Alert me about debates like this

Photo of Mr George Isaacs Mr George Isaacs , Southwark North 12:00, 12 February 1946

I cannot be answerable for what everybody says. I was talking about the rank and file with whom I was associated. Those people still believe in what they did. They believed it then, and they believe it now, and what they did was merely in order to show sympathy to their fellows. This much can be said, and I say it at the risk of misrepresentation even from my own friends, that experience has taught us that general strikes are silly things. The strike was never meant to coerce the Government. But it was not the sensible way to go about things. You cannot settle a dispute by punching a fellow on the nose and talking about it afterwards. The best way is to talk about it first, and then get it settled.
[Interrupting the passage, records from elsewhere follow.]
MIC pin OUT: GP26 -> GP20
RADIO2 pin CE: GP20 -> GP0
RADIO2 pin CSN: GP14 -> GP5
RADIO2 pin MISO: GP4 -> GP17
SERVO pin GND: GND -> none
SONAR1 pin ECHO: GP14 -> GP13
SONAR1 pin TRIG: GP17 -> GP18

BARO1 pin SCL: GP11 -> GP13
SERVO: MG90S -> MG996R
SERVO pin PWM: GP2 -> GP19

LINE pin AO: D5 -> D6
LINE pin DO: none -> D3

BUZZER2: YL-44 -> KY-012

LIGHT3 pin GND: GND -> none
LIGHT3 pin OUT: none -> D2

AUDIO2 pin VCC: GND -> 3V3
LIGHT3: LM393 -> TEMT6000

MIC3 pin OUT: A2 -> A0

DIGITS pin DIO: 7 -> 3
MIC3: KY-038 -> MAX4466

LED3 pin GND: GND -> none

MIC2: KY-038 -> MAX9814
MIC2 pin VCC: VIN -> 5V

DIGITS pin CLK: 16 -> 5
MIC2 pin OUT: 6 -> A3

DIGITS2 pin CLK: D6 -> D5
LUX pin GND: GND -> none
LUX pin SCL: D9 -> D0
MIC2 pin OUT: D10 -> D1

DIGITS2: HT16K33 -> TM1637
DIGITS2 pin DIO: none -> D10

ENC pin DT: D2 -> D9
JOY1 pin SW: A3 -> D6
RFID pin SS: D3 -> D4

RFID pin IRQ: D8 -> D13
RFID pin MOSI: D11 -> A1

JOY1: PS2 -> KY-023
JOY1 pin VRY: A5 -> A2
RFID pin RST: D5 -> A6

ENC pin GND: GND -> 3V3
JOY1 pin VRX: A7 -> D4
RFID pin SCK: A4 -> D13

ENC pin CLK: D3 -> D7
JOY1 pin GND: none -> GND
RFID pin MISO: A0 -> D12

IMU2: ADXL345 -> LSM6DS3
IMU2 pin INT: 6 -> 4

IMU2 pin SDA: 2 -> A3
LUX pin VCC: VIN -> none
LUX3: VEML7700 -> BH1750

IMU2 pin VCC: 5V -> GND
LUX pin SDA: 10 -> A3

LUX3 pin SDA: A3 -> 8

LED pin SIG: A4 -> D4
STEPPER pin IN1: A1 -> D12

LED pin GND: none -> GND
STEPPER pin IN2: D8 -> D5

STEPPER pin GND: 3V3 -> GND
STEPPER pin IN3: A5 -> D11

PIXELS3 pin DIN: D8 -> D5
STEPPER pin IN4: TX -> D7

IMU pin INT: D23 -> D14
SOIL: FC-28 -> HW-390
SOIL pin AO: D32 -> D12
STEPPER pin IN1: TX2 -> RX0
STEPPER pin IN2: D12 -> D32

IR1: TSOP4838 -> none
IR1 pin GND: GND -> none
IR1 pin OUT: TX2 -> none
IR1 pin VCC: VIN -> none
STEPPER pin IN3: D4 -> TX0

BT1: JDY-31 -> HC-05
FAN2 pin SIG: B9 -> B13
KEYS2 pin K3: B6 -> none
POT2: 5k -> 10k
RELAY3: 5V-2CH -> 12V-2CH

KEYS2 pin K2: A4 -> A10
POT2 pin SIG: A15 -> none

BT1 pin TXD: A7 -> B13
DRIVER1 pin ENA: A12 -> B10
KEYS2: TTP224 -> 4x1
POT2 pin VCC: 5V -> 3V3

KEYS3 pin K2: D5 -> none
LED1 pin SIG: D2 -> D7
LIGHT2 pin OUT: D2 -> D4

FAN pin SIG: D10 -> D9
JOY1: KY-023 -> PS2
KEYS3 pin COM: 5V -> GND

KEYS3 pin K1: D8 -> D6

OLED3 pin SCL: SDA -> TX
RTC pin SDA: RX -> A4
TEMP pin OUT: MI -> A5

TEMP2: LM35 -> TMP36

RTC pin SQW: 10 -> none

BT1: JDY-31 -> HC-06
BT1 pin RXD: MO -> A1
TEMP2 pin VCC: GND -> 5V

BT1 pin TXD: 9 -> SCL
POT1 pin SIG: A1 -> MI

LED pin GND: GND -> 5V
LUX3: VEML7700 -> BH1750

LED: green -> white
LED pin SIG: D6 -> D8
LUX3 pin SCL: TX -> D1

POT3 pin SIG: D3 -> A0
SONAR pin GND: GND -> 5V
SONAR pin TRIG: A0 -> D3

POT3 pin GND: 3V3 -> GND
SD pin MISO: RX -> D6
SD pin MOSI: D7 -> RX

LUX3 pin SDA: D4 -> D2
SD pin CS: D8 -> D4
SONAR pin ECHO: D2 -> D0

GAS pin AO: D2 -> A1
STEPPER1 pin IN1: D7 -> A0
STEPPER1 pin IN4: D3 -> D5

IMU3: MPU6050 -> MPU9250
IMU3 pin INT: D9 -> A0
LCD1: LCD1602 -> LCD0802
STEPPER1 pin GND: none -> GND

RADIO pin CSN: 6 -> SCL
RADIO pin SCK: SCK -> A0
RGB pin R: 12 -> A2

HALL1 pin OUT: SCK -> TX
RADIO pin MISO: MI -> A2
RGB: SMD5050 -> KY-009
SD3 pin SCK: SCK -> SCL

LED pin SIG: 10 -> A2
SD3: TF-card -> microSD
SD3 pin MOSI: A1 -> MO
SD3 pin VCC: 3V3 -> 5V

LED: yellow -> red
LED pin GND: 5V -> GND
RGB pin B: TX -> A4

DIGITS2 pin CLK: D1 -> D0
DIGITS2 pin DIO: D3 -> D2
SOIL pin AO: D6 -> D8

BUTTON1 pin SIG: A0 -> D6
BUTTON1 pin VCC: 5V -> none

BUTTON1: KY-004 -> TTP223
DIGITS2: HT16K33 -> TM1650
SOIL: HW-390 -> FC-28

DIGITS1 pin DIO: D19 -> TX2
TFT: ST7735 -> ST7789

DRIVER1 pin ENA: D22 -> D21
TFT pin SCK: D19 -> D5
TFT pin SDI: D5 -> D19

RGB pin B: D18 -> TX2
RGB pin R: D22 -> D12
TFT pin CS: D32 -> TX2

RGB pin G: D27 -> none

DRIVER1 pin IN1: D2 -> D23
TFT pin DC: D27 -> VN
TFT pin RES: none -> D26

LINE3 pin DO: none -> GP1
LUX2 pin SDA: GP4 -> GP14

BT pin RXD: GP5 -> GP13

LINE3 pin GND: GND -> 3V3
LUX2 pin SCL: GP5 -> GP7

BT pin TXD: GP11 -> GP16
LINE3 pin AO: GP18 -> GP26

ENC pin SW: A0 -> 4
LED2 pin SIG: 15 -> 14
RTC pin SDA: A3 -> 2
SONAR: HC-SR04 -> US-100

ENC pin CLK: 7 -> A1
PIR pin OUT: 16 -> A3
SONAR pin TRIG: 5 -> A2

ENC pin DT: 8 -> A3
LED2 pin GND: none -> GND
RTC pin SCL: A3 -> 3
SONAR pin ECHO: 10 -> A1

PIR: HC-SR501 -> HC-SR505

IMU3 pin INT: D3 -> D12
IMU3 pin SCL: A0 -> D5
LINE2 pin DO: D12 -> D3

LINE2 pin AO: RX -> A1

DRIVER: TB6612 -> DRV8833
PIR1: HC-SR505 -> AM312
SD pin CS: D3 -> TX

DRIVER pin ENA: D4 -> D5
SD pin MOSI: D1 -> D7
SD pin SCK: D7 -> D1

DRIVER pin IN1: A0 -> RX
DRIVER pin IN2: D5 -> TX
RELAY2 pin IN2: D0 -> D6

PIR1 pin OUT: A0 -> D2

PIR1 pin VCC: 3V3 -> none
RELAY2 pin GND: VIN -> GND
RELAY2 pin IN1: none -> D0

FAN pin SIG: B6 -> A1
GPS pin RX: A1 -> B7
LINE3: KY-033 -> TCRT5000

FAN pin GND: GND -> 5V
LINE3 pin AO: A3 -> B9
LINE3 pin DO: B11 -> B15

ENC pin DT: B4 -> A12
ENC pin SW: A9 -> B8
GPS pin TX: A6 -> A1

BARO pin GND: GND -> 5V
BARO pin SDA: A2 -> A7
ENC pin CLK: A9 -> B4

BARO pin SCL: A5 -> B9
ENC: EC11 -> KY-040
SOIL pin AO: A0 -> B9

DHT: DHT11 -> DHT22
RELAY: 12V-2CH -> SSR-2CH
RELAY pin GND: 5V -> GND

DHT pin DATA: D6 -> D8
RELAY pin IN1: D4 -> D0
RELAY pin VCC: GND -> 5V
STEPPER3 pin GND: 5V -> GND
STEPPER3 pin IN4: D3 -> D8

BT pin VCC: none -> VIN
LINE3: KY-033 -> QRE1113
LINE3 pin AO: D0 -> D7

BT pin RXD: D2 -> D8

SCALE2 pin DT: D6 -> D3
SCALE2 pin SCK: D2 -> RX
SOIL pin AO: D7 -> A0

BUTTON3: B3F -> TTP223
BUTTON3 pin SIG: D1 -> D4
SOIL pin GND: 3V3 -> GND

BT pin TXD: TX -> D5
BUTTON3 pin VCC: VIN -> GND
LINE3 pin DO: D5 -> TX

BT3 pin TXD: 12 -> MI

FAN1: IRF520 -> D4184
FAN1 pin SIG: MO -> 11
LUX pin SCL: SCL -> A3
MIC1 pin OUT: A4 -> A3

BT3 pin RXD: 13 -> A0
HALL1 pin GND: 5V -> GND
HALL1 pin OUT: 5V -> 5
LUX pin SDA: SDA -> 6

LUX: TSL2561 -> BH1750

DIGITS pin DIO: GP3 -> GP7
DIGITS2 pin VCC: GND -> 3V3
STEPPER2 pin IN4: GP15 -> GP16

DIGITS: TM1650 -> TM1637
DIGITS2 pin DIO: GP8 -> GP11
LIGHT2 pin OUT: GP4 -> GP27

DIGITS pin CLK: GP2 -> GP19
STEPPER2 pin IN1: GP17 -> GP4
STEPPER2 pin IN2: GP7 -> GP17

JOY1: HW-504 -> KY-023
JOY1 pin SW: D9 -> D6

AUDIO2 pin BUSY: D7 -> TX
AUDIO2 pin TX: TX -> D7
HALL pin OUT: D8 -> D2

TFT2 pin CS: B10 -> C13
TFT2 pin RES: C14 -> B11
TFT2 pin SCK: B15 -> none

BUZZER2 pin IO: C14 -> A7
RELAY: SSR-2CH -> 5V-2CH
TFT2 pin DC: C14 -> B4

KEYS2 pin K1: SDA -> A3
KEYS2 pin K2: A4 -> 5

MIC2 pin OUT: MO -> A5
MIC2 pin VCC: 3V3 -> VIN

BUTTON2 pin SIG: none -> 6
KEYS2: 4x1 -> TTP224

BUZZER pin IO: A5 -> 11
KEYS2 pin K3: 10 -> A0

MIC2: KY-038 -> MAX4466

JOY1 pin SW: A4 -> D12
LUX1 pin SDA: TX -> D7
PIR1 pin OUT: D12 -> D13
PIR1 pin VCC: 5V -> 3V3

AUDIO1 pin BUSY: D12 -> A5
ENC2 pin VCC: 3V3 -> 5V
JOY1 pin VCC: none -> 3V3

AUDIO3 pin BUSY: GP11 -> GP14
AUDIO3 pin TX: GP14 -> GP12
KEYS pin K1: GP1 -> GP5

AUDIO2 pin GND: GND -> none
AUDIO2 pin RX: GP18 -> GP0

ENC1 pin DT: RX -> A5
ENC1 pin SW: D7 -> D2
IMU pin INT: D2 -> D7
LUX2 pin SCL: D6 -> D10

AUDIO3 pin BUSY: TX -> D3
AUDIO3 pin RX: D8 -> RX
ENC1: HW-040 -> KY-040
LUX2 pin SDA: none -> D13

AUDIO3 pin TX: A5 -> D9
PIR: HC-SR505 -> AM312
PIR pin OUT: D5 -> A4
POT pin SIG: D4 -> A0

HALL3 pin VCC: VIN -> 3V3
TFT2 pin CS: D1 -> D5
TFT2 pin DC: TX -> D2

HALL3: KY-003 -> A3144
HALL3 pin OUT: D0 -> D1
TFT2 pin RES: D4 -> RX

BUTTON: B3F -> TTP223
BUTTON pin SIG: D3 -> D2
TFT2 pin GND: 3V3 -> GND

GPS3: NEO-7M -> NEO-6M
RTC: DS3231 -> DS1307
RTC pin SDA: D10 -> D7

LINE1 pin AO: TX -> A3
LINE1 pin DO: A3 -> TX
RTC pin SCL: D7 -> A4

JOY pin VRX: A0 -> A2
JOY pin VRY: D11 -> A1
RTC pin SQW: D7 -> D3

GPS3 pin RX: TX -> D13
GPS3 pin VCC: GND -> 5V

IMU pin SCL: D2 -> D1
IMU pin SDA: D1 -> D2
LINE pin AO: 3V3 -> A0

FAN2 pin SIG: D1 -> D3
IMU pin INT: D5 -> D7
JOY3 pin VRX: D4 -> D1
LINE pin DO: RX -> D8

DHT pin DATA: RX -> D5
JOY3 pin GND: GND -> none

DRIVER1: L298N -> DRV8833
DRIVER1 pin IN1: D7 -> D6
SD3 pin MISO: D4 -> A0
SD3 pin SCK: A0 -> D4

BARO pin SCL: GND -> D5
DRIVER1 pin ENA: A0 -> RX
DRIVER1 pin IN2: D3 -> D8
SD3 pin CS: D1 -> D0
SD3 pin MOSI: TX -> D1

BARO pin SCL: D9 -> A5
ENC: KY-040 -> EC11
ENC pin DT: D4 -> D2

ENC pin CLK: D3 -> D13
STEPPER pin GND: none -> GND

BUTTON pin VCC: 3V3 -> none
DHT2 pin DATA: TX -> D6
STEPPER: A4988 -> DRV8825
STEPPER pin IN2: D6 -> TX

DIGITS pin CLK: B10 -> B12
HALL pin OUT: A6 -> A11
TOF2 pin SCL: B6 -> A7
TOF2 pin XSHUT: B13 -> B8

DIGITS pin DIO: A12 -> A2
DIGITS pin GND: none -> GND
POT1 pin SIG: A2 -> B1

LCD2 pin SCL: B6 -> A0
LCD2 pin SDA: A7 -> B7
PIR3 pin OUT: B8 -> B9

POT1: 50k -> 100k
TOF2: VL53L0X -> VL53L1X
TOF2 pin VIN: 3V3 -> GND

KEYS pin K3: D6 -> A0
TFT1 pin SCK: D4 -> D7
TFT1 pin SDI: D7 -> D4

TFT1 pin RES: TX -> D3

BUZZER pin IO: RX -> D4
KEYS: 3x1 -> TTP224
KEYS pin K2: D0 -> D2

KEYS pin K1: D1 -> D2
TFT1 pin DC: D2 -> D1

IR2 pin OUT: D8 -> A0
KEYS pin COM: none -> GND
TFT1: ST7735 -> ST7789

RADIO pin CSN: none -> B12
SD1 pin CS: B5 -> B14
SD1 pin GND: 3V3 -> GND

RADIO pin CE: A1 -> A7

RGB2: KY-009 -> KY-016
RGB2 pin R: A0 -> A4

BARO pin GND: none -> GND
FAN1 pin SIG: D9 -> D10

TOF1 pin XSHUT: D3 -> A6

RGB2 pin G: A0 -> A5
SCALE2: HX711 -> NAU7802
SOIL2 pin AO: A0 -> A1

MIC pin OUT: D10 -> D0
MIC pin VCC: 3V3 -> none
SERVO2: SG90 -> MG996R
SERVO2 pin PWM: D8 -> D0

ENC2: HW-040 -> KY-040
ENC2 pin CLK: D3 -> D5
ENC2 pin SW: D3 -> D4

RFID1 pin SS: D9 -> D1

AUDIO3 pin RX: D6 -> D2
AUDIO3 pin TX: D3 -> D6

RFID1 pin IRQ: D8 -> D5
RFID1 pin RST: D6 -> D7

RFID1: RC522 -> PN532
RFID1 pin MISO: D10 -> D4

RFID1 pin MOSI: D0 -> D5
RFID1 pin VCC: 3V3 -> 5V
After all is said and done, the history of the workers' movement has been a long history of struggle against bad conditions and adversity. The word "striker" is not a name for something objectionable; it is merely the term used to describe a man exercising his rights to refuse to work. If a man has not the right to strike, he will be a serf. If I had the time, I would tell my own experience of the growth of trade unionism in the industry with which I am associated. In 1901, we had to work over 70 hours to earn£1 a week, and 36 of those 70 hours were worked straight off. We never heard any employer say, "You are working too long." It was only when we got the union organised, and struck against that system, that we get a settlement. But I am happy to say that, having gone through that time by showing that we are quite willing to fight, we have got to the point where we can settle matters by discussion and understanding.

That brings me to the point about legislative action. Why do we want a political fund? We want it not simply to push the particular case of our own movement—though if we wished to do that, why should we not? We want a political fund to do the things which can best be done by Parliament. Right hon. and hon. Gentlemen opposite cannot have it both ways. They cannot say, "You must not have a strike if things do not go right and you must not have political action." During the years in which I have known anything about this job, we have gradually edged away from the industrial strike into the political field. It may be asked "What have we got by it?" We have got a lot. Some hon. Gentlemen opposite have a tender heart for the fellow who will not pay his contribution. Remember, he gets all that we got for ourselves. Legislation was required to get workmen's compensation, and I say at once that we did not get all this from one political party. A great deal of the social amelioration we have got has come from the Conservative Party, as from the other Parties, but it only came when we had a few on these benches to drive home our case—workmen's compensation, safety and welfare legislation, trade boards for the sweated undertakings. Do hon. Members remember the cases of "phossy jaw" in the East end of London? I had an aunt who made match-boxes in her own home, slaving for 16 hours a day for which she received 10s. a week. It is for things like these we wanted legislation and to protect our young persons, and to provide for unemployment and sickness benefit.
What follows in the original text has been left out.